Além disso, os dois advogados recomendam que o trabalhador peça um comprovativo à escola em como encerrou naquele ou naqueles dias devido a greve e o entregue à entidade empregadora.
E se o empregador não aceitar a justificação?
Nessa situação, e caso entenda que a falta está devidamente justificada, o trabalhador pode fazer queixa à Autoridade para as Condições do Trabalho (ACT) ou, no limite, recorrer aos tribunais para tentar que a falta que deu não seja considerada injustificada, sublinha Ricardo Lourenço da Silva.
Quais são as alternativas dos trabalhadores para evitar a falta e a consequente perda de retribuição?
Os dois advogados consultados pelo PÚBLICO dão algumas sugestões. Desde logo, se a actividade que o trabalhador desempenha for compatível com o regime de teletrabalho e se estiverem reunidas as condições para o efeito, o trabalhador deve optar pela prestação de trabalho a partir da sua residência.
Não sendo possível, e se o trabalhador não tiver a quem deixar os filhos, pode pôr férias.

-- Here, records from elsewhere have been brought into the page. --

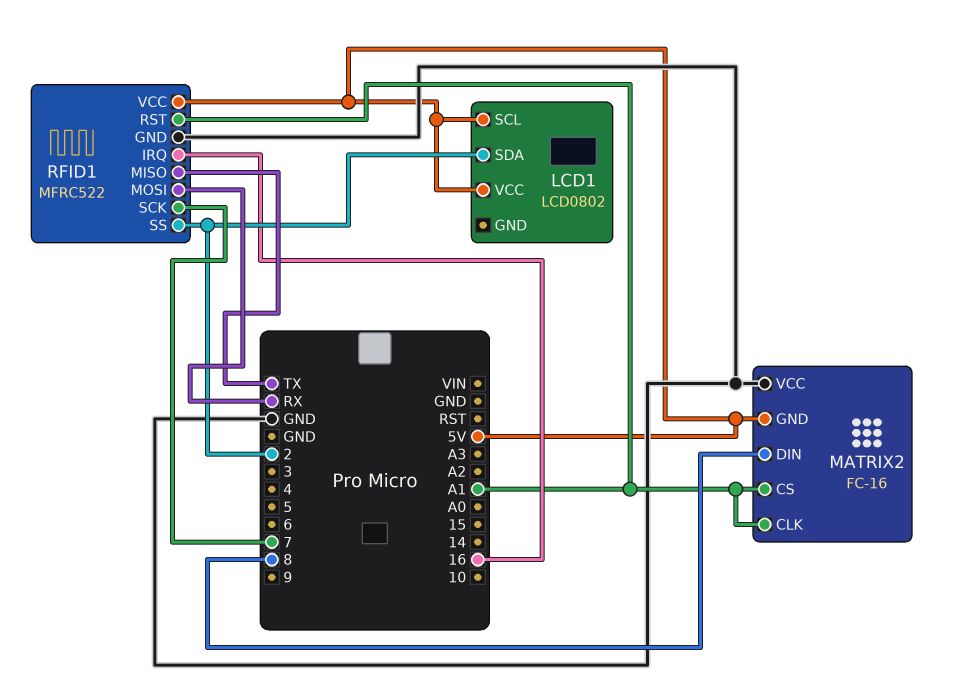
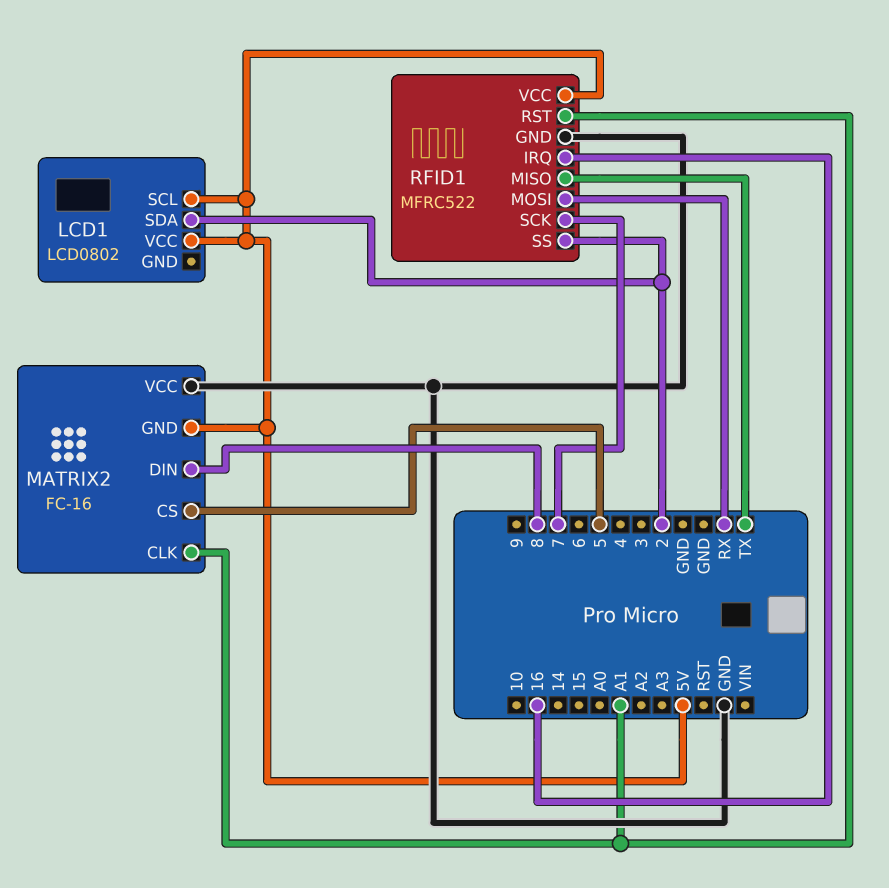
MATRIX2 pin CS: A1 -> 5

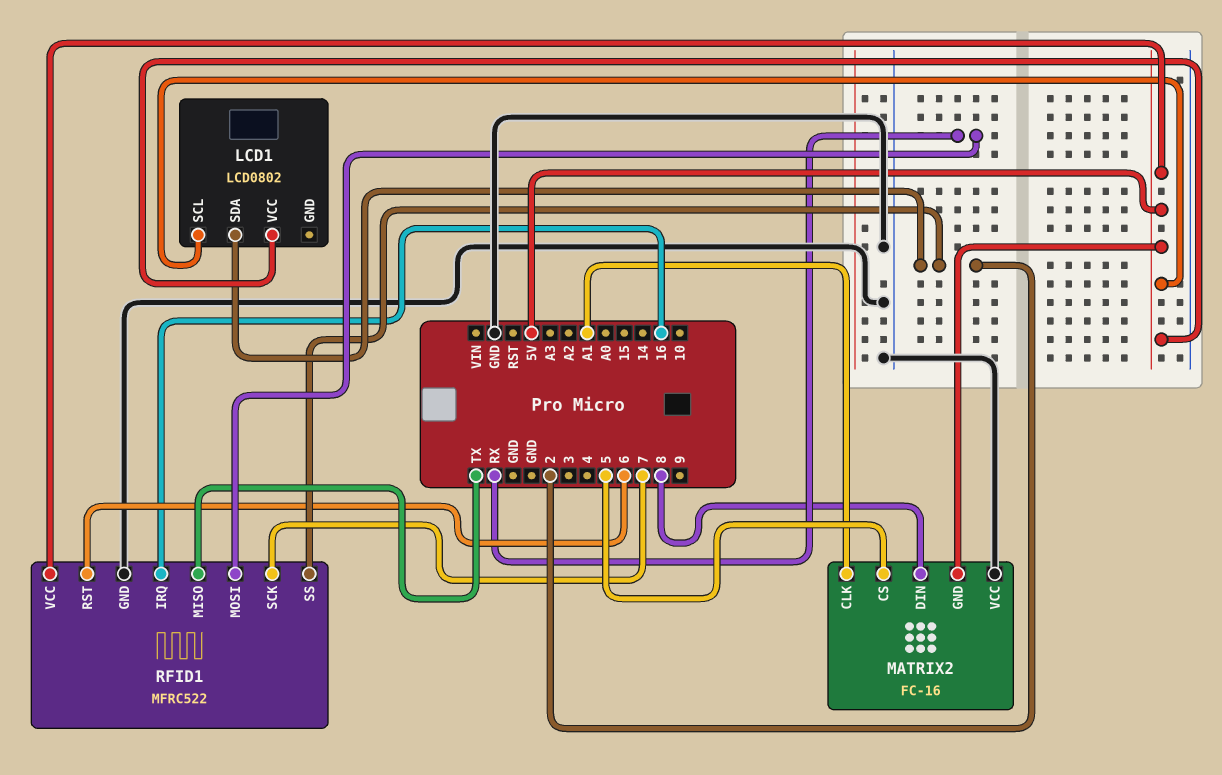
RFID1 pin RST: A1 -> 6

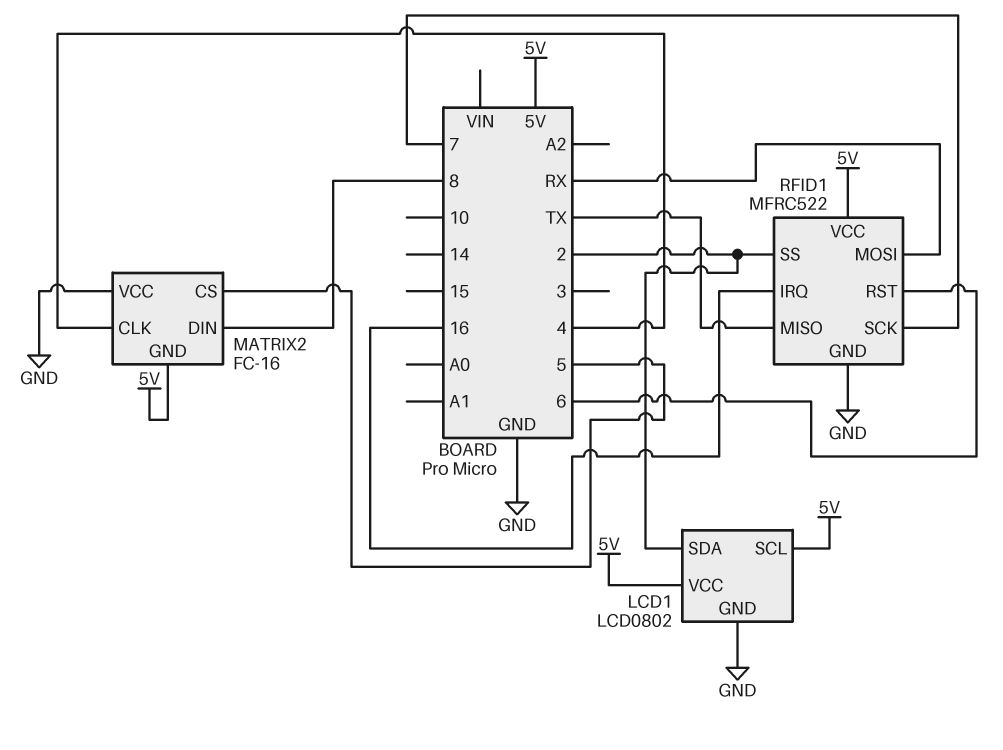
LCD1 pin GND: none -> GND
MATRIX2 pin CLK: A1 -> 4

Neste caso, recomenda Ana Gradiz Correia, deve ter a preocupação de avisar a entidade empregadora “de forma que a sua ausência cause o menor transtorno possível à empresa”.
Em alternativa, e como prevê o Código do Trabalho, o trabalhador pode evitar que a falta seja considerada injustificada e se veja privado da retribuição “se, de comum acordo com a entidade empregadora, for acordado que compensará o trabalho não prestado em qualquer outro dia da conveniência de ambos, sempre com respeito pelos limites máximos legalmente definidos”, acrescenta a advogada.